Dáil debates

Wednesday, 4 March 2015

Social Welfare (Miscellaneous Provisions) Bill 2015: Second Stage (Resumed)

 

1:25 pm

Photo of Seán KennySeán Kenny (Dublin North East, Labour) | Oireachtas source

It is a truism to say the best route out of poverty is through work. I am confident that the back to work family dividend will prove to be a successful initiative for out-of-work parents with dependent children. It will help people to build a better financial future for themselves and their families. As such, the Bill is intended to provide the legislative basis for the introduction of the dividend, as announced in budget 2015, to help jobseekers with families and lone parents to return to work. It also provides for a number of other changes to the Social Welfare Consolidation Act 2005, including the extension of the jobseeker's allowance transitional arrangements to all lone parents where the youngest child is between the ages of seven and 13 years. Under the transitional arrangements, certain former recipients of the one-parent family payment are exempt from a number of the conditions applying to the jobseeker's allowance scheme such as the requirement to be available for and genuinely seeking full-time employment, up until their youngest children reach 14 years of age.

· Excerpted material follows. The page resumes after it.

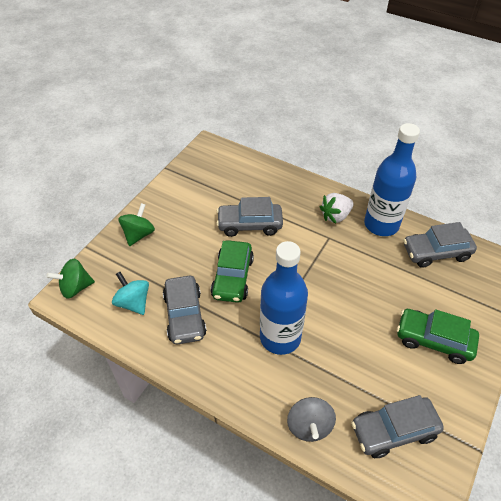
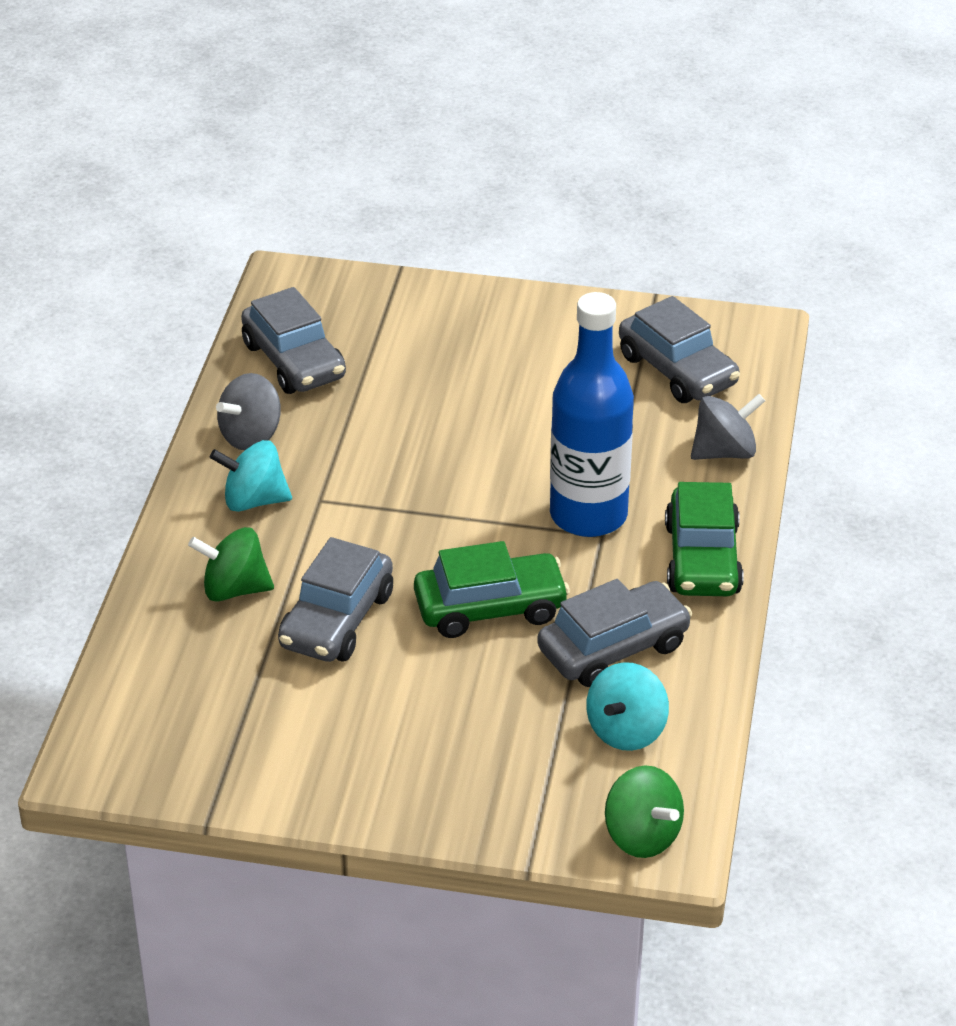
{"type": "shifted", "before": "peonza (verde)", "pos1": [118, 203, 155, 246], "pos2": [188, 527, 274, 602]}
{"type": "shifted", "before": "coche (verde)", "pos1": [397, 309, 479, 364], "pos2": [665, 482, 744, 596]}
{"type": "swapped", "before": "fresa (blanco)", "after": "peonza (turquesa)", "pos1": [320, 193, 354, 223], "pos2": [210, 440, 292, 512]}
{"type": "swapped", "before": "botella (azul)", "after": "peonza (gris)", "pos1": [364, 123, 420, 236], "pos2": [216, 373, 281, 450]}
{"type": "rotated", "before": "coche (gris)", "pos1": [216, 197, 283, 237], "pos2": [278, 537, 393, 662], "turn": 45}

Budget 2015 provided for the introduction of the back to work family dividend scheme to provide a financial incentive for recipients of the one-parent family payment and jobseekers with children who had ceased claiming their social welfare payments on account of these persons or, where applicable, those persons' spouses, civil partners or cohabitees, to take up employment, increase hours of employment or take up self-employment. In addition to family income supplement, FIS, the dividend will act as an incentive to work. It will operate during the period of economic recovery and be available to jobseekers and lone parents who take up or increase the level of their employment at any stage up until the end of March 2018.

A person who meets the eligibility criteria for the scheme will be entitled to a weekly payment for up to two years following the ending of the claim for the jobseeker's one-parent family payment.

The rate of the back-to-work family dividend will be based, in the first year, on the rate of qualified child increase being paid to that person immediately before they cease to claim the jobseeker's payment or one-parent family payment, subject to a maximum overall weekly payment of €119.20 and will be half of that rate in the second year, subject to a maximum overall weekly payment of €59.60.

While the dividend scheme will commence on the enactment of this Bill, applications are being accepted from people who have taken up employment or self-employment or increased their hours of employment since 5 January 2015. However, the first payments will not be made until the legislative provisions underpinning the scheme come into operation on the enactment of the Bill. Payments will be backdated where the date of application is between January and the date of enactment.

The Government is making significant progress in getting people back to work but momentum for this needs to be increased. Budget 2015 introduced this new and innovative scheme to help jobseekers with families and lone parents to take up employment. Essentially, it will provide a financial incentive to jobseekers and recipients of one-parent family payment with child dependants to take up employment, increase the hours they work or become self-employed. The dividend will be paid in addition to the family income supplement.

I commend the legislation to the House.